After decades of neoliberal bludgeoning, however, this moment has been lost. Philosophy has become highly professionalized as academic torpidity, with much less claim to what is going on outside its domain. Rather than a practice in which modes of thinking are subjected to the material conditions of thought – which are naturally non-philosophical – it has become transfixed as a disciplinary thought resonating with insular norms and values.

The idea of the Critical Theory Workshop could perhaps be characterized as torpifying torpidity, as exemplified in a constitutive moment of western philosophy – Plato’s Meno. Reflecting on his method, Socrates asks Meno whether “in making him [Meno’s unnamed attendant slave] perplex and torpifying him like a torpedo fish does, we have done him no harms, have we?” Torpifying as a metaphor of thinking is a Socratic response to the mind-numbing elements in Athenian society.
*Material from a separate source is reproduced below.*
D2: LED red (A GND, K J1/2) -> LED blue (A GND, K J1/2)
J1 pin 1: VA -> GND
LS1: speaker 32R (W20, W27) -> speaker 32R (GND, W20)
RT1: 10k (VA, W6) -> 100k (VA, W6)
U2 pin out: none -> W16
Against the widespread torpidity in institutional philosophy, one needs to stupify and make torpid this torpidity, to re-double torpidity by torpifying those who established – or continue to establish – the division between philosophy as an autonomous discipline and non-philosophy as everything else.
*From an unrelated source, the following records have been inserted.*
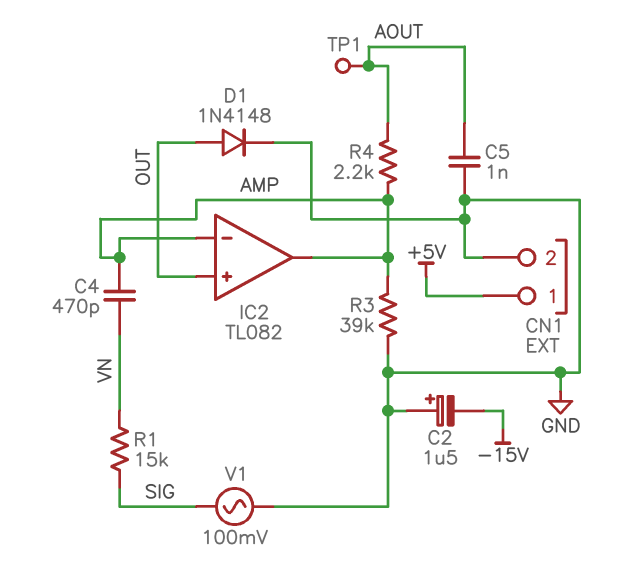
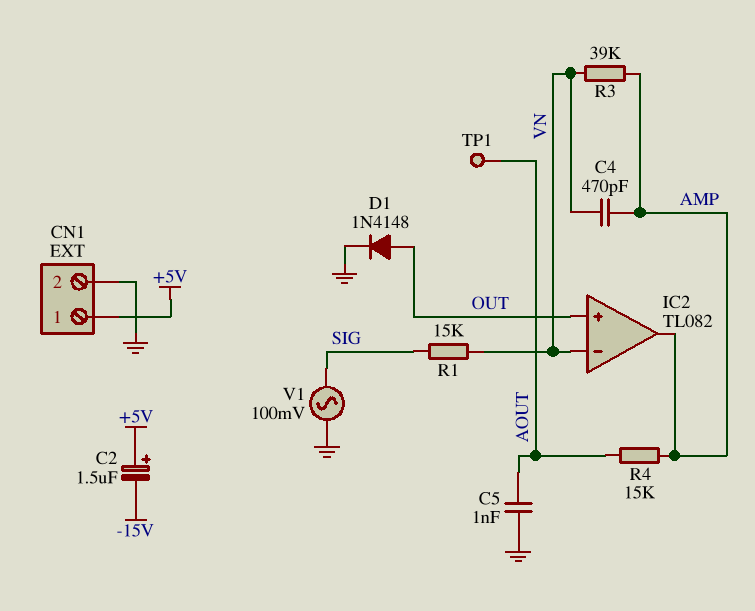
C2: 1.5uF (plus GND, minus -15V) -> 1.5uF (plus +5V, minus -15V)
IC2 pin in-: AMP -> VN
R3: 39k (AMP, GND) -> 39k (AMP, VN)
R4: 2.2k (AMP, AOUT) -> 15k (AMP, AOUT)

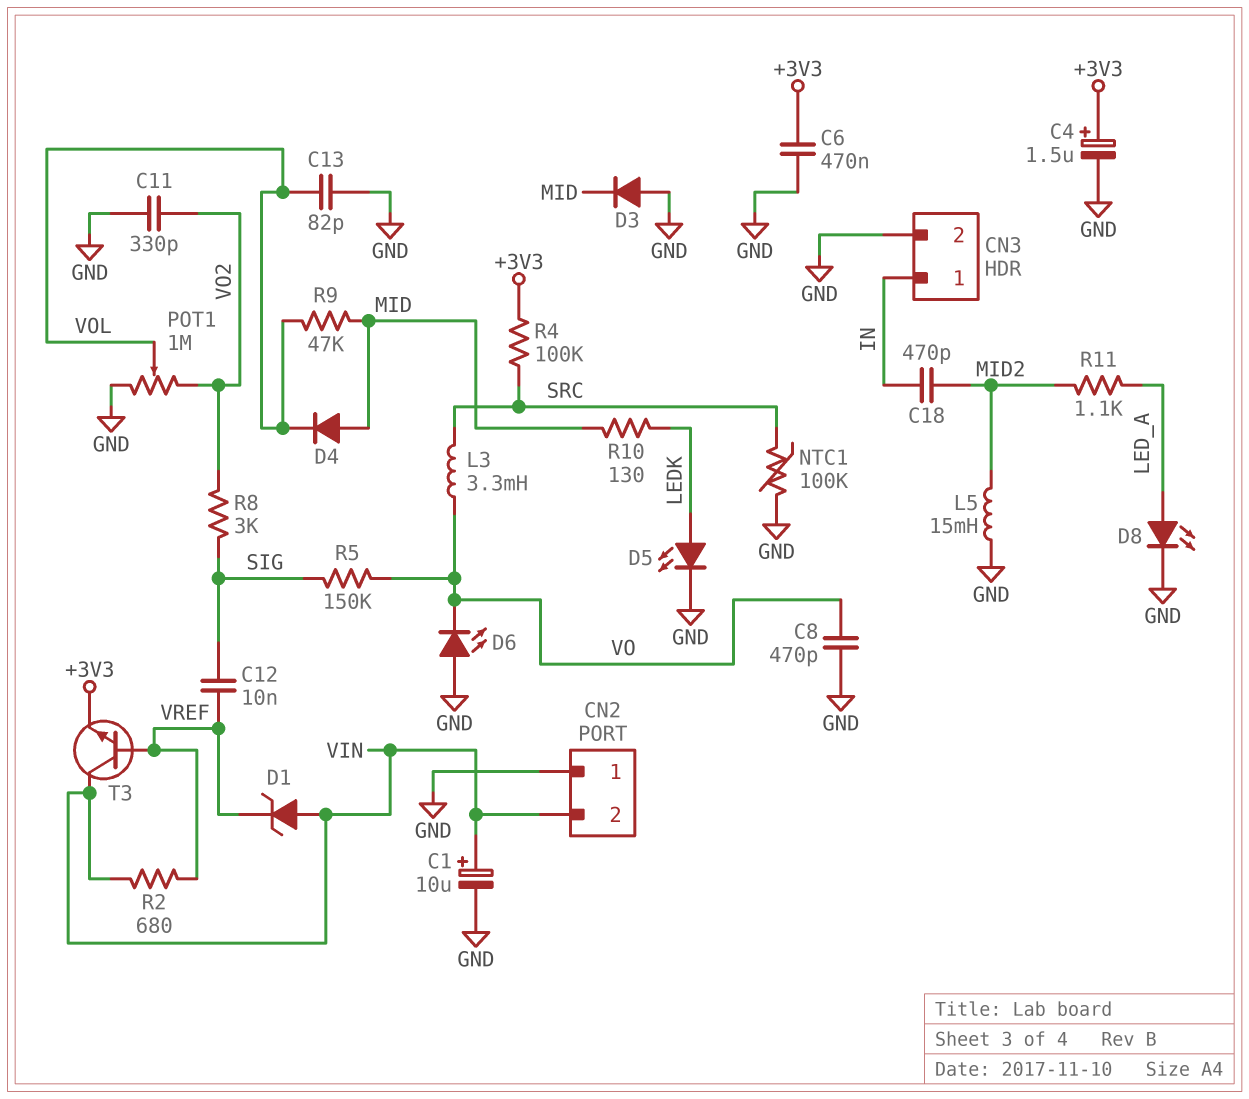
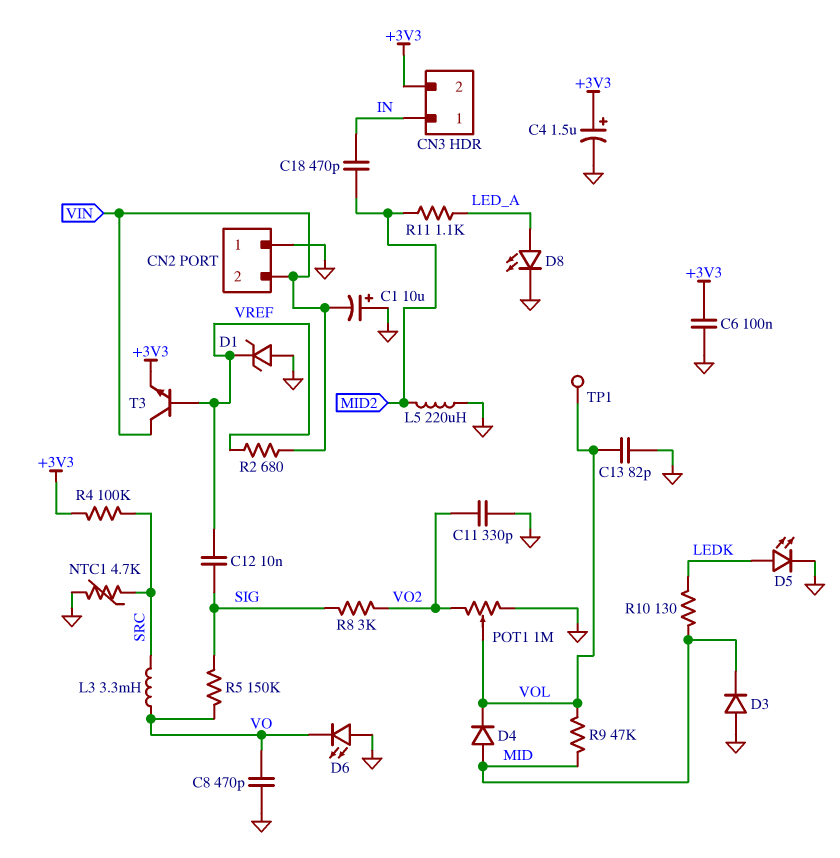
C1: 10uF (plus VIN, minus GND) -> 10uF (plus GND, minus VIN)
C6: 470nF (+3V3, GND) -> 100nF (+3V3, GND)
CN3 pin 2: GND -> +3V3
D1: zener (A VIN, K VREF) -> zener (A GND, K VREF)
L5: 15mH (GND, MID2) -> 220uH (GND, MID2)
NTC1: 100k (GND, SRC) -> 4.7k (GND, SRC)
TP1: none -> test point (VOL)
Recalling the French moment of philosophy, undoubtedly, does not mean to iterate the same thoughts and deeds in twenty-first century, but rather to follow the same moves in the practice of philosophy. Likewise, to recall this moment is not, admittedly, to immediately politicize philosophy as something that can be directly transposed into the streets. At stake is a notion of philosophy in which concepts, ideas, and discourses are themselves the battleground, arranged in terms of a stage whose center is always deferred or off to one side, a stage which remains a magnetic site where things and the tensions between them are pulled into orbit.

The Critical Theory Workshop proceeds from the fact of being critical, both in terms of a critical reflection on concrete problems, and as a putting into crisis the very way in which we approach these same problems. It takes full advantage of the current sociopolitical arena as a starting point for discussion, be it Nuit Debout, Black Lives Matter, or the dramatic events of Greece in 2015, as well as fostering new challenges to them. The fact that it is held in Paris at the Sorbonne is, perhaps unwillingly, a reminder of the French moment of philosophy in the twentieth century.

Image Source: UK National Portrait Gallery

The reference for the quote in the second paragraph is Alain Badiou, The Adventure of French Philosophy trans. Bruno Bosteels (New York: Verso, 2012), lvi. For a discussion of moment as outlined in the fourth paragraph, see Barbara Cassin, ed. Dictionary of Untranslatables: A Philosophical Lexicon trans. (Princeton: Princeton University Press, 2014), 683-689. The reference to Plato’s Meno is 84b. We would like to briefly note that our reference to academic torpidity is not meant as a universalizing gesture; among several counter-examples in the recent past, we could include the operaismo, autonomia, and post-operaismo tendencies in Italy, the work of Fréderic Lordon in France, or the various movements around decarceration and prison abolition in the contemporary United States.